Multiobjective Optimization of an Observer-Based Controller: Theory and Experiments on an Underwater Grinding Robot

Abstract

Hydro-Québec operates hundreds of dikes and dams built many decades ago, and is committed to the long-term sustainability of these facilities. The researchers and engineers at its research institute have designed and manufactured a submersible grinding robot prototype capable of performing the important task of grinding underwater metallic structures. This robot, with direct drive linear motors, has an excellent dynamic performance, but lacks intrinsic stiffness. The design of a control system for such a system is a major challenge for control engineers, as the algorithm must achieve sufficient dynamic stiffness to withstand the significant external perturbations generated by the grinding process and the underwater environment, while at the same time minimizing the sensitivity of the control effort to measurement noise.
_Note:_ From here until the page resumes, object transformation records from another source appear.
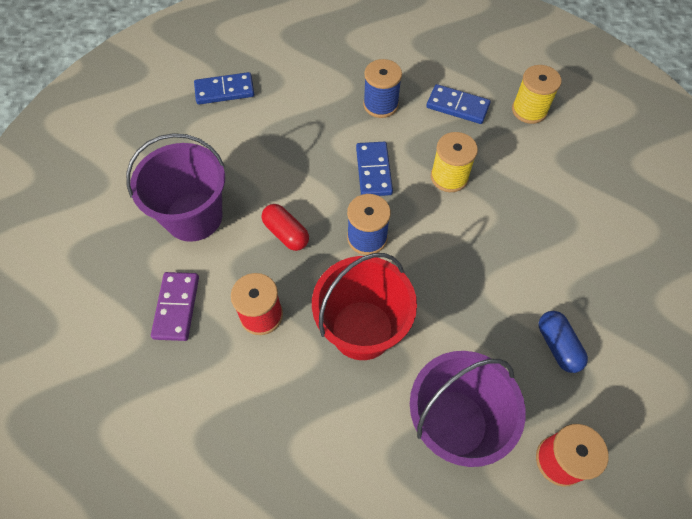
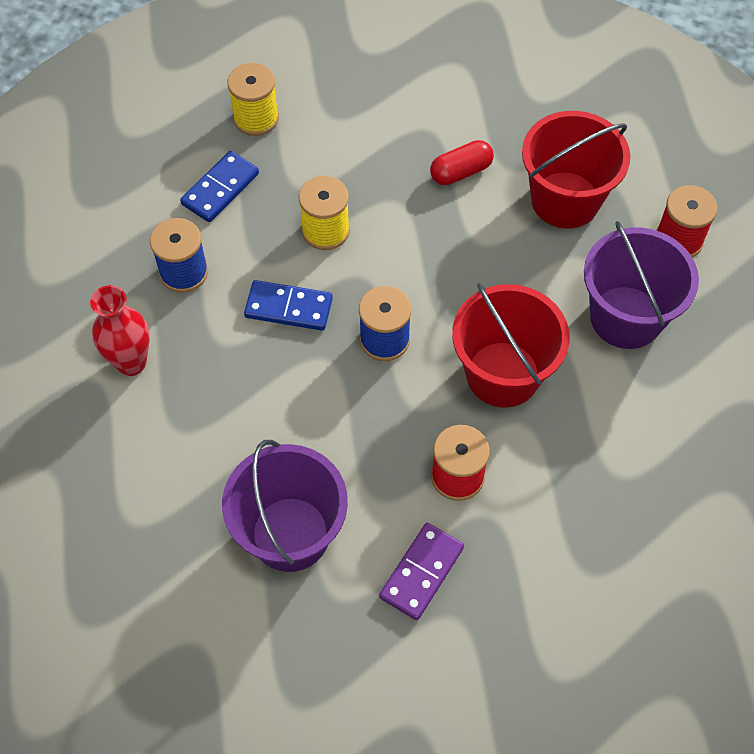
camera: 75 degrees left, 0 degrees up
(177, 307) = (421, 572): purple domino -> purple domino turned 75 degrees counterclockwise
(224, 91) = (78, 461): blue domino -> none
(286, 233) = (351, 427): red capsule -> red capsule (461, 172)
(302, 97) = (131, 363): none -> red vase
(557, 346) = (565, 200): blue capsule -> red bucket

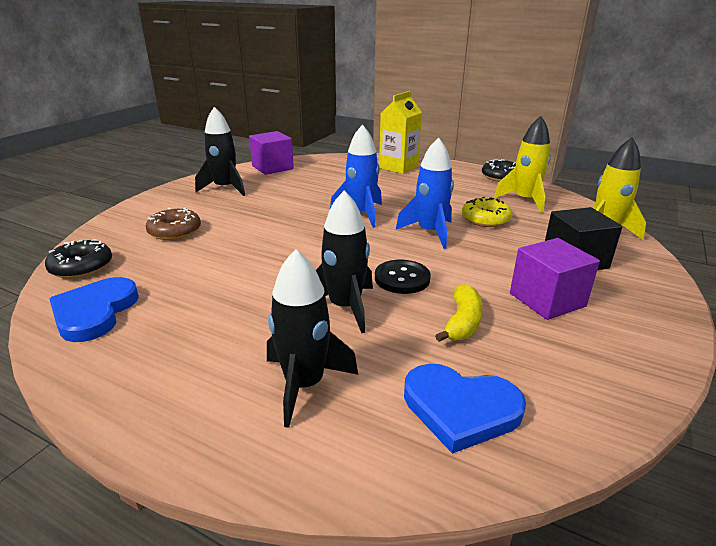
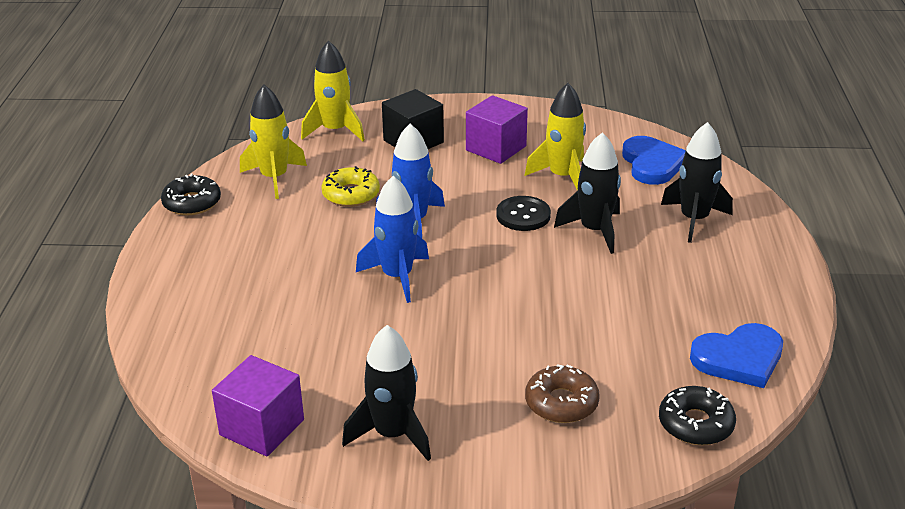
camera: 115 degrees left, 5 degrees up
(398, 167) = (191, 294): yellow carton -> none
(462, 322) = (562, 177): yellow banana -> yellow rocket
A discrete-time observer-based control structure has already been proposed in a previous work for this purpose, but the empirical design procedure for this structure did not consider the two contradictory objectives. Using the same controller structure, we propose a new design methodology in this brief, based on a multiobjective genetic algorithm, for these mechatronic systems, which are highly prone to the effects of disturbances. The results obtained through optimization are compared with those obtained using the empirical method. The effectiveness of the proposed design is demonstrated through underwater grinding experiments using the robot test bench we have developed.